What are the tax rules for sole proprietorships, partnerships and corporations?


It would fill a book (many books actually) to fully discuss this subject. As noted above, corporations may well involve some "double taxation" because the corporation as a separate entity pays taxes as well as the individuals who receive money from the corporation. One shorthand rule is that whenever you have a separate entity, that entity must file a tax return. THIS applies to partnerships and corporation. There are special forms that the IRS uses for partnership and corporate tax returns. A sole proprietorship, in contrast can account for taxes as part of the individual owner's personal return.

What about banking? Do I have to set up a separate account for my business?

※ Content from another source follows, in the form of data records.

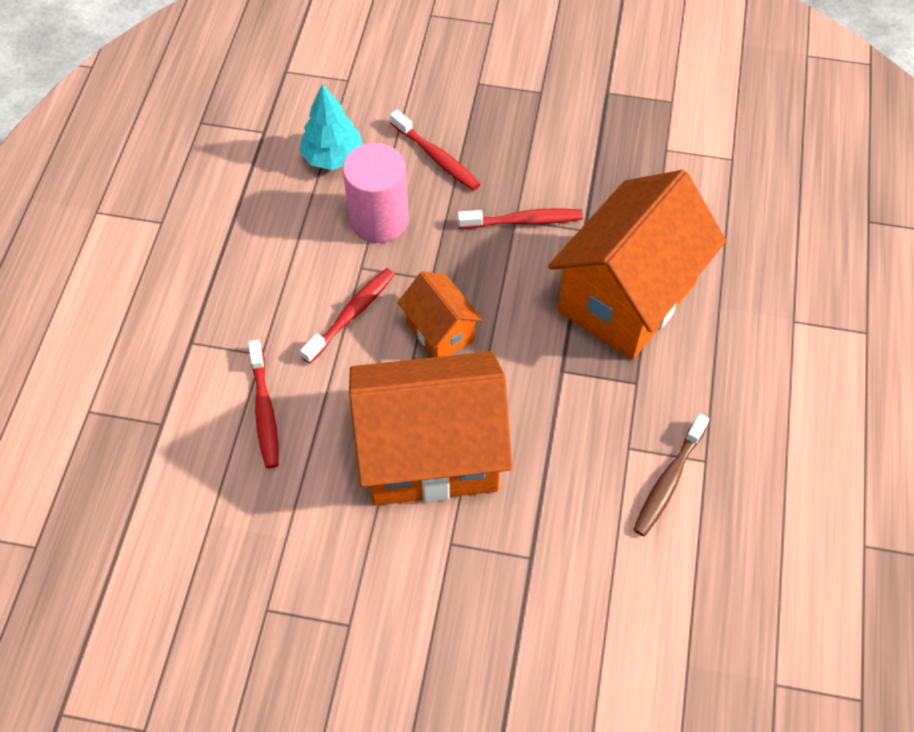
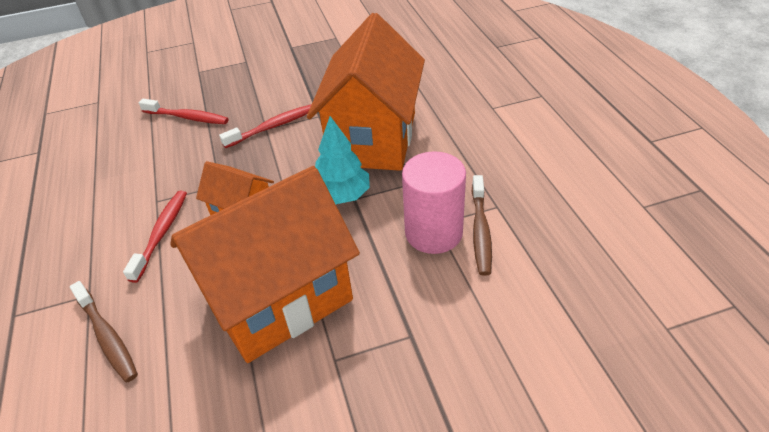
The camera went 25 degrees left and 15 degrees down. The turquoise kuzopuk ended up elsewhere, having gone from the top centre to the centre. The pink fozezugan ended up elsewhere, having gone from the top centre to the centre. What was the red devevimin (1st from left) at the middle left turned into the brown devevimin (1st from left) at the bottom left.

Yes. IF there is a separate entity, it should have its own bank accounts and tax reporting and accounting should be done separately for those accounts. Even if you are operating a sole proprietorship, it is highly recommended that a separate bank account be utilized, as it makes record keeping much easier.

Which organizational format is best for the transfer of my business? For example, what if I want to pass the business on to a son or daughter? What if I want to sell it to a third party?

Once again, this is an issue that can fill a book. A competent lawyer and/or accountant should always be consulted on an issue like This. Without engaging in an overly lengthy discussion, suffice it to say that many people have found a corporate format the easiest to pass along a business to other family members. You simply transfer the shares. The corporate entity never dies until someone decides to liquidate it. IF the President or Chief Executive Officer dies, his/her stock simple passes by will to the next generation. The corporation lives on, run by different people. In contrast, if there is a sole proprietorship, it dies with the owner. Same for a partnership (indeed many states have statutes that provide that one of the events that can terminate a partnership is the death of a partner - is creates an automatic dissolution of the partnership).

What general rules to I have to be aware of for employees?


Once again, be sure to consult with a good lawyer or accountant as you begin the business. With any "separate entity" business, such as a partnership or corporation, you must obtain a separate tax ID number from the IRS. In general, remember that there are several tax reporting requirements, including payment of payroll taxes, for your employees. In addition, you must register fictitious business names. You must adhere to many other legal requirements, including rules that prohibit workplace discrimination and require workplace safety.

Do I have to provide medical coverage for employees?

There is no legal requirement that an employer provide medical coverage for employees. However, if you are a corporation or partnership, you can't provide coverage for one class of employees and deny it for others. IF there is coverage for anyone, it must extend across the board, without discrimination. As a common practice, most employers offer some form of coverage. In some cases, the employer pays all costs of the coverage, while in other instances, the employer pays part and the employee also pays part. This is something that is either established by the employer, or negotiated between an employer and his/her employees (often through union representatives).